O pensamento de Schopenhauer é
intrigante. A primeira das proposições de seu monumental livro é fácil de
entender: o mundo como Representação nada mais é do que a filosofia kantiana. Nossa
experiência da realidade necessariamente passa pelos sentidos, o que significa
que jamais podemos intuir os objetos enquanto tais – enquanto coisa-em-si – mas
apenas percebê-los como fenômenos (enquanto impressão sobre nossas faculdades
sensoriais).
Mas que o mundo seja Vontade...
já é menos óbvio. Se alguém se aventurasse a ler Schopenhauer logo depois de
ter lido Nietzsche, possivelmente suporia que a ideia de um mundo como Vontade
é a expressão de uma filosofia irracionalista – menos preocupada como o método
do que com a capacidade expressiva da teoria de dar conta de um mundo em que
todos parecem estar numa eterna luta contra todos. Isso seria um erro, pois
ainda que Schopenhauer tenha, de fato, influenciado toda uma vertente
irracionalista do pensamento europeu, ele é na verdade um kantiano, ou seja, um
filósofo profundamente preocupado com o método.
Como, então, ele chegou a
conclusão tão pouco evidente sobre a verdadeira essência do mundo? O caminho
que ele percorreu é fascinante – talvez valha a pena tentar reproduzi-lo aqui,
resumidamente.
A misteriosa janela pela qual
conhecemos o mundo da Vontade é, segundo Schopenhauer, nosso corpo. Entenda-se,
nós também o percebemos como um fenômeno: se olho para baixo, posso ver as
minhas mãos e minhas pernas, do mesmo podo que posso visualizar as mãos e
pernas de outra pessoa. Ou seja, o corpo também é, para nós, representação, do
mesmo modo que tudo o mais de que temos conhecimento.
Porém não é apenas
representação. Nossa relação com o corpo nos permite uma intuição imediata,
diferente das que temos em relação aos outros objetos. É uma ligação íntima,
como se possuíssemos uma consciência firme de nosso próprio ser, como se
pudéssemos conhecer a coisa-em-si de nós mesmos. E, segundo Schopenhauer, é
essa intuição que nos permite entender que o corpo é, na verdade, a objetidade
da Vontade, a manifestação enquanto fenômeno de nossa essência última. Para nós
é fácil perceber, enquanto sujeitos, que somos tanto representação como
Vontade.
O fascinante da filosofia de
Schopenhauer é que ele não se contenta com essa percepção. Tendo descoberto que
a Vontade é o fundamento metafísico de nosso ser individual, o filósofo a
projeta no universo inteiro – esse que se apresenta aos nosso olhos como
imagem, aos nosso ouvidos como som, mas jamais como conhecimento imediato. Ou
seja, a conclusão de Schopenhauer é a de que a Vontade não é apenas o
fundamento dos homens, o sequer dos animais e das plantas, mas de tudo o que
existe: dos astros que se atraem pela lei da gravidade, da bússola que aponta
para o norte por efeito do magnetismo, dos corpos que passam a se movimentar
após um impacto! Resumindo: a Vontade é a coisa-em-si kantiana!

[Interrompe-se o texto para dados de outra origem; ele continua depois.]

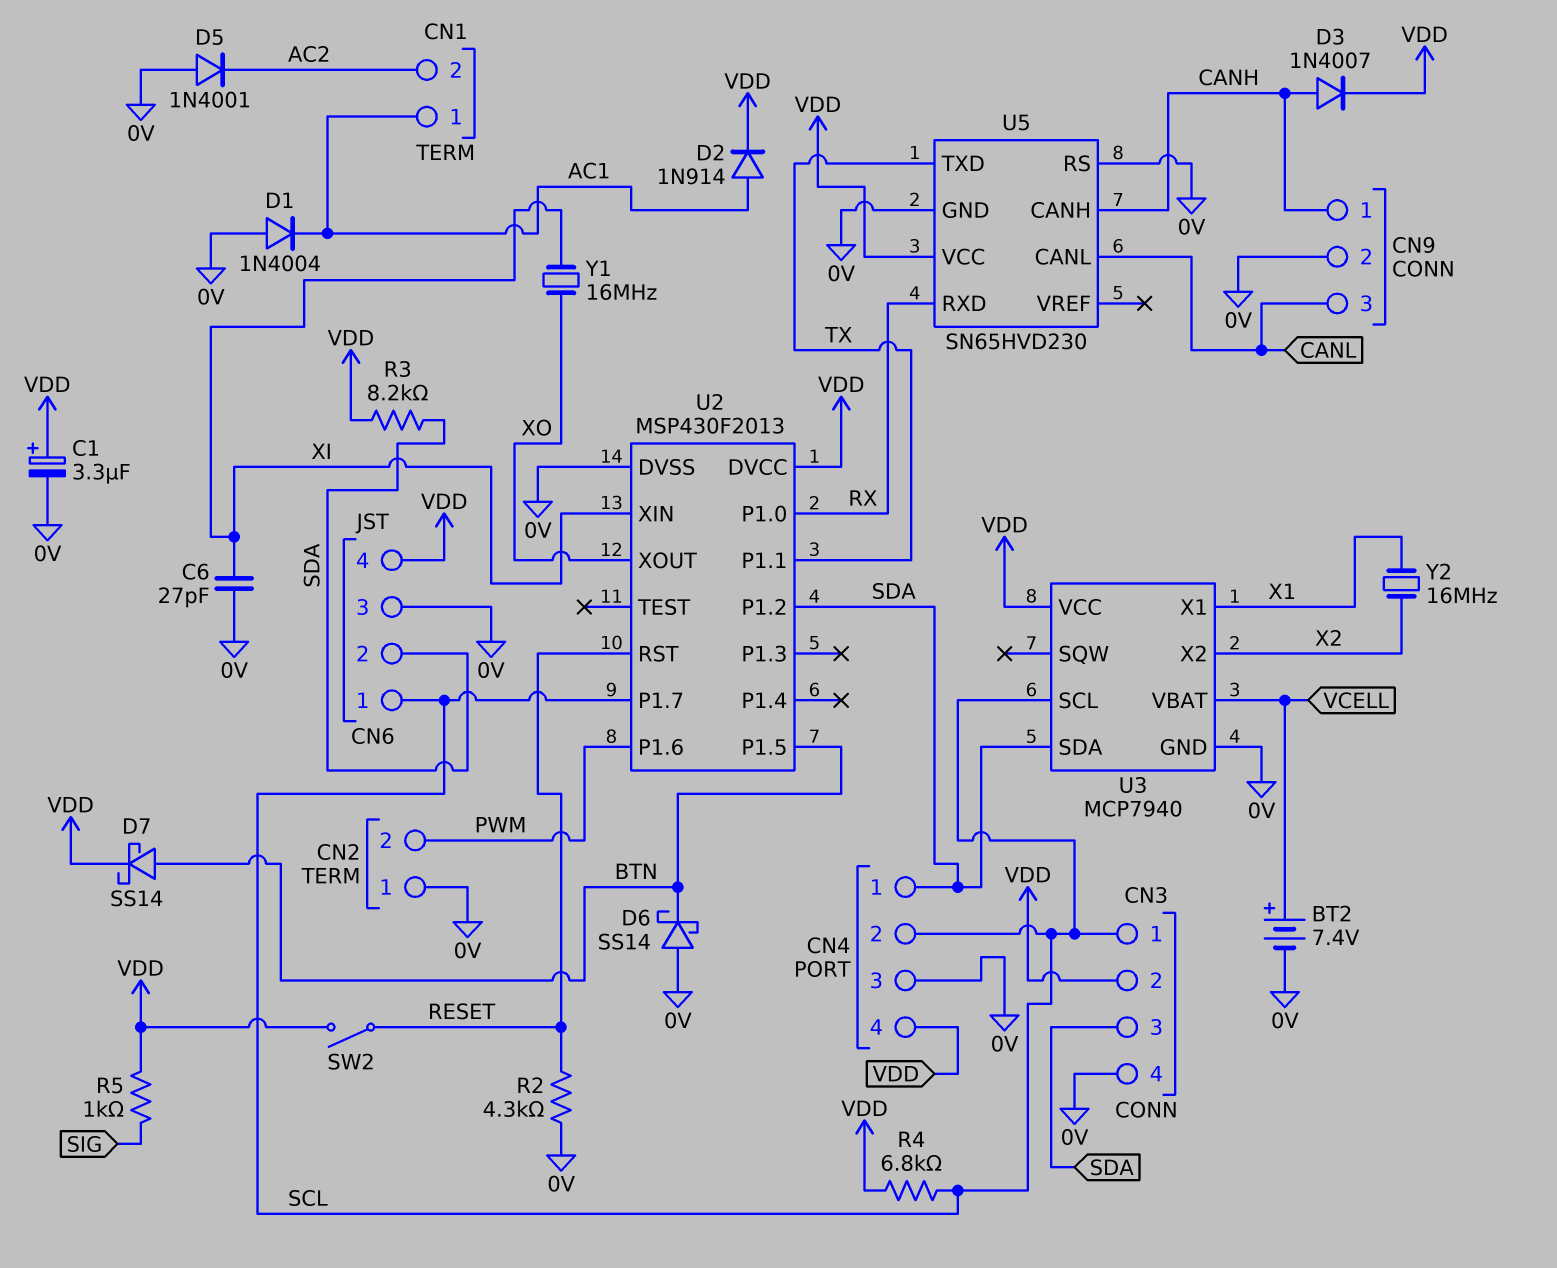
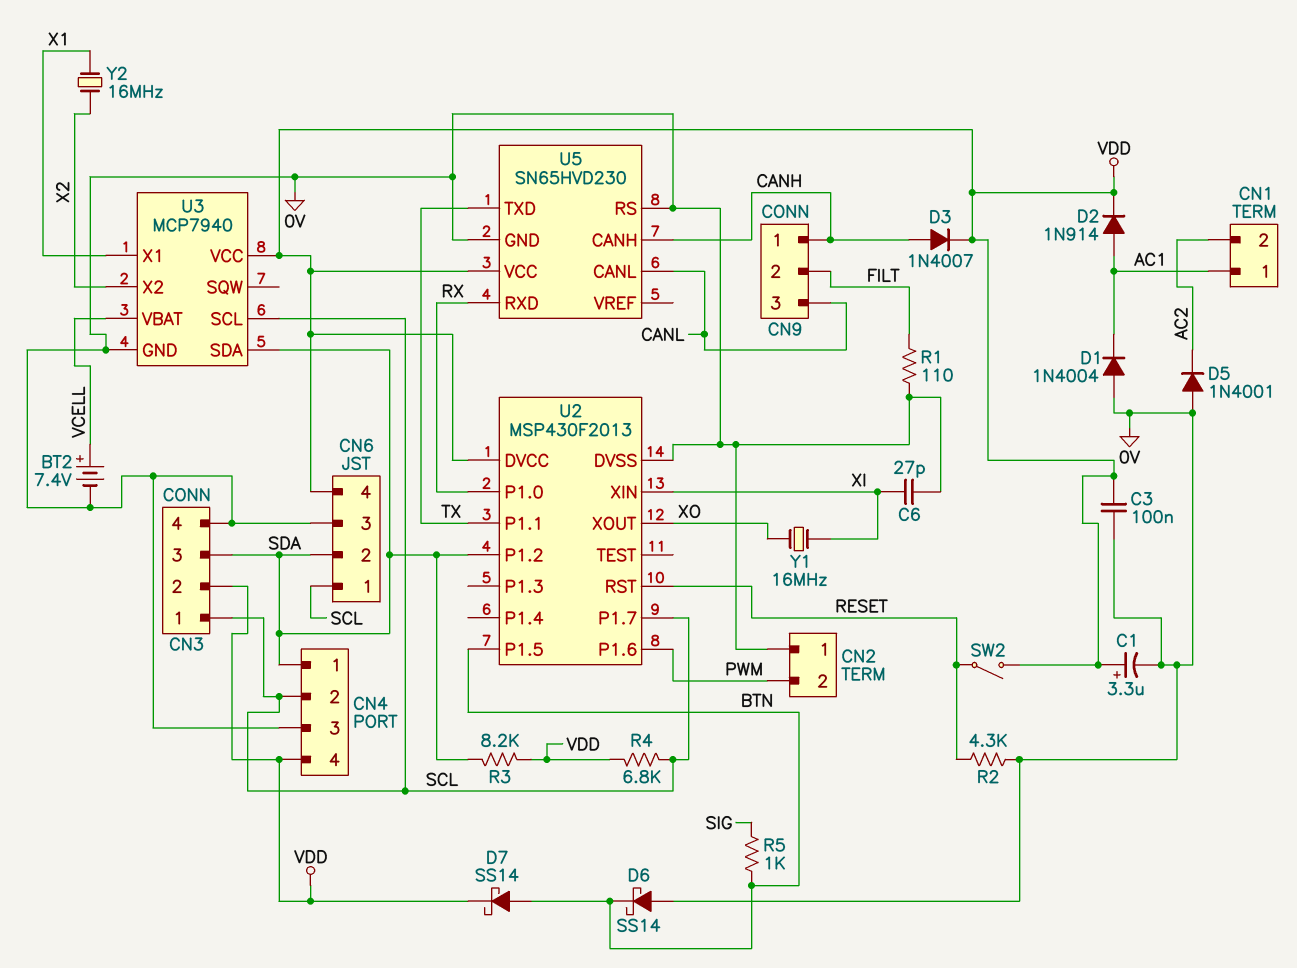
C3: none -> 100nF (0V, VDD)
CN9 pin 2: 0V -> FILT
R1: none -> 110 (0V, FILT)
R5: 1k (SIG, VDD) -> 1k (BTN, SIG)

Eu confesso que, pessoalmente,
não estou convencido da legitimidade filosófica desse salto. Não seria isso a
projeção de nossa subjetividade no universo? Não seria uma extrapolação da
consciência humana? Ou seja, não estaria Schopenhauer supondo, sem possuir
fundamento para tanto, que sujeito e objeto possuem, como fundamentação
metafísica, a mesma propriedade?
Mas, se não tenho como provar
que Schopenhauer estava certo, também não tenho como provar que ele estava
errado. E não é fascinante imaginar – nem que apenas como um exercício
intelectual – que ele possa estar certo?